Hafenwirtschaft als ökologische Alternative unterstützen

FL 44-2017 27.11.2017 13:22

Glenn Dierking: Tote Hose im Hafen? Nicht mit uns!

Die Planungen zur zukünftigen Nutzung des Hafen Ostufers werden immer konkreter; inzwischen liegt ein Antrag von CDU, SPD und FDP im Ausschuss für Umwelt, Planung und Stadtentwicklung (SUPA) vor. SSW-Ratsmitglied Glenn Dierking zeigt sich enttäuscht: „Flensburg im Griff von Investoren und Spekulanten? Diesen Eindruck entsteht, wenn man liest, wie viele neue Luxus-Wohnungen am Ostufer geplant werden. Damit gerät nicht nur der Wirtschaftshafen unter Druck, sondern auch die Industriebetriebe am anderen Ufer mit insgesamt 3.000 Arbeitsplätzen. Die können sich schon mal auf Lärm-Klagen einstellen. Außerdem ist der Westhafen abhängig von Lager- und Zwischenlagerflächen am Ostufer, die mit der neuen Planung wegfallen sollen. Für mich macht das Ganze keinen guten Eindruck.“

Der SSW spricht sich für den Erhalt des Wirtschaftshafens aus. SSW-Ratsmitglied Edgar Möller: „Aus gutem Grund! Der Hafenumschlag am Harniskai ist nach Auskunft der Schiffsmakler im Aufwind. Innerhalb eines Jahres stieg der Umschlag um fast 50%. Die Richtung stimmt also, schließlich ist der Transport per Schiff umweltfreundlich und vermeidet Staus. Außerdem ist der Hafenumschlag doch das Herz des Hafens. Ansonsten gleicht auch Flensburg den vielen Freizeithäfen längs der deutschen Ostseeküste, die schon ganz ohne Wirtschaftshafen auskommen.

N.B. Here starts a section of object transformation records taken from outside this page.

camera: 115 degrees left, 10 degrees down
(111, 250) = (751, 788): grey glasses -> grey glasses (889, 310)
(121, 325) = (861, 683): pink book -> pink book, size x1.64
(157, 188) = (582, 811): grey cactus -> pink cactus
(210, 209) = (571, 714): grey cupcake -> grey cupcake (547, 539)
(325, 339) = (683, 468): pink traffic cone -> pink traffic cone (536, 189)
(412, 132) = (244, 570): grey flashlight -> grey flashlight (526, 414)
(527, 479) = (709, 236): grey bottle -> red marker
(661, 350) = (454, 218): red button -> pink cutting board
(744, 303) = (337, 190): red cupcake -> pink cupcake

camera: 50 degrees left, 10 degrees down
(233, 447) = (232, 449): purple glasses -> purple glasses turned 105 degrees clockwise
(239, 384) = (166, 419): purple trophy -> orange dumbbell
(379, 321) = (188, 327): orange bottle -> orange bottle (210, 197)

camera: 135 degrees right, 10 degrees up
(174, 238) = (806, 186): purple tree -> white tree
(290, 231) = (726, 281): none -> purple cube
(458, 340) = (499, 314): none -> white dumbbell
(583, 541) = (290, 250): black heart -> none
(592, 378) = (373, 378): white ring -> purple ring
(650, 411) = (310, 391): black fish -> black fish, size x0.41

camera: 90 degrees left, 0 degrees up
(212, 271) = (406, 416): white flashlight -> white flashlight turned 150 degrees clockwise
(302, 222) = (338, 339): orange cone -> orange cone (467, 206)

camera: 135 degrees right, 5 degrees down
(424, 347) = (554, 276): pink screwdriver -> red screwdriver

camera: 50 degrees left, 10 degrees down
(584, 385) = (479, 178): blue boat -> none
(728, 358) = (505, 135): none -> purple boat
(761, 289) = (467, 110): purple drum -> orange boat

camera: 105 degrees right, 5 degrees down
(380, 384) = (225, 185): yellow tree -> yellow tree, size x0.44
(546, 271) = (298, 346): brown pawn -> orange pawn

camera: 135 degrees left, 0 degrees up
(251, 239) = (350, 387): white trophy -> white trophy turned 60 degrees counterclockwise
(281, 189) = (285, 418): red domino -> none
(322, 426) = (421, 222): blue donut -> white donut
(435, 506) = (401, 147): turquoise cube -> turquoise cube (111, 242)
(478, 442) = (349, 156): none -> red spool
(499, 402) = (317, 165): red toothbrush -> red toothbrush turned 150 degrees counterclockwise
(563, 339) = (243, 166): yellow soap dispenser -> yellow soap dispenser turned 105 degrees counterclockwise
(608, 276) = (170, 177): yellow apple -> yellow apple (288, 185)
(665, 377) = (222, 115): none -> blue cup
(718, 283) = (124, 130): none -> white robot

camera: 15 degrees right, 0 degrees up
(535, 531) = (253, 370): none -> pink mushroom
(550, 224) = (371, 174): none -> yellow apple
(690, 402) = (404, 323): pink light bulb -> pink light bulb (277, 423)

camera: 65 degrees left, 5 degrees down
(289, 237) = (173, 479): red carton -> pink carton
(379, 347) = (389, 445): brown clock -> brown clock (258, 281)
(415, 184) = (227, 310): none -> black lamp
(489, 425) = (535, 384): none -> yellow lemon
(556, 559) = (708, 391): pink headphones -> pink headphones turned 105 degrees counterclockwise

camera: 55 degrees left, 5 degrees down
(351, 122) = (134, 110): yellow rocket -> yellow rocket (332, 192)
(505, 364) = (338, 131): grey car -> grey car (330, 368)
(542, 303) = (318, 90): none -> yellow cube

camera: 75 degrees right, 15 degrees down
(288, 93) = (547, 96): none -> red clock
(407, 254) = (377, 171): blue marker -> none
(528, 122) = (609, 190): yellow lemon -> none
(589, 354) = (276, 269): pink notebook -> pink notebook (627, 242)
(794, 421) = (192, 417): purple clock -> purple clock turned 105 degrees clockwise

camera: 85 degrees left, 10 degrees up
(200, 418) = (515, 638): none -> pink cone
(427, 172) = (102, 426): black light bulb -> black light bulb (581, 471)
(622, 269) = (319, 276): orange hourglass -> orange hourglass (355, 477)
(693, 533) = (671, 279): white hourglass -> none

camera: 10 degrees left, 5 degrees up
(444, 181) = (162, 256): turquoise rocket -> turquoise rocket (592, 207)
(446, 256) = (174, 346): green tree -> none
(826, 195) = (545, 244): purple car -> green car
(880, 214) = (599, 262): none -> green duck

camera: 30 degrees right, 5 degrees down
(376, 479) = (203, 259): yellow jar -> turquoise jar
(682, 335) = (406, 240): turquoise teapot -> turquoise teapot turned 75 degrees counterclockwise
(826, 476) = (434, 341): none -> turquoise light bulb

Das wäre sehr bedauerlich.“

Der SSW will Planungssicherheit für den Wirtschaftshafen, auch im Vorgriff auf den Bau des neuen Krankenhauses. Glenn Dierking: „Sollen Kies und Beton per LKW angekarrt werden oder doch lieber mit dem Schiff, das auch noch wirtschaftlich rentabler ist? Im Sinne des Klimapaktes kann man nur für das Schiff sein.“

Der SSW fordert Planungssicherheit für den Wirtschaftshafen und eine belastbare Entwicklungsperspektive für die nächsten zehn bis zwanzig Jahre.  Dierking: „Im vorliegenden SUPA-Antrag soll wohl nach fünf Jahren Schluss sein, denn nur so lange gilt in diesem Text die Planungssicherheit. Wir sollten den Wirtschaftshafen aber nicht zurückschneiden und einschnüren, sondern genau das Gegenteil tun und in die Verkehrsflächen investieren. Wir haben angesichts der leeren Silos eine einmalige Chance, einen modernen, unverwechselbaren Hafen zu entwickeln. Darum beneiden uns manche Ostseeanrainer. Diese Chance dürfen wir nicht vertun. Genau hier sehe ich eine große Gefahr, dass wir durch eine stückweise Überplanung einen Freizeithafen durch die Hintertür bekommen. Dann ist in absehbarer Zeit tote Hose im Hafen. Nicht mit uns.“

Dierking kündigte einen SSW-Antrag für die Nutzung des Silogeländes an.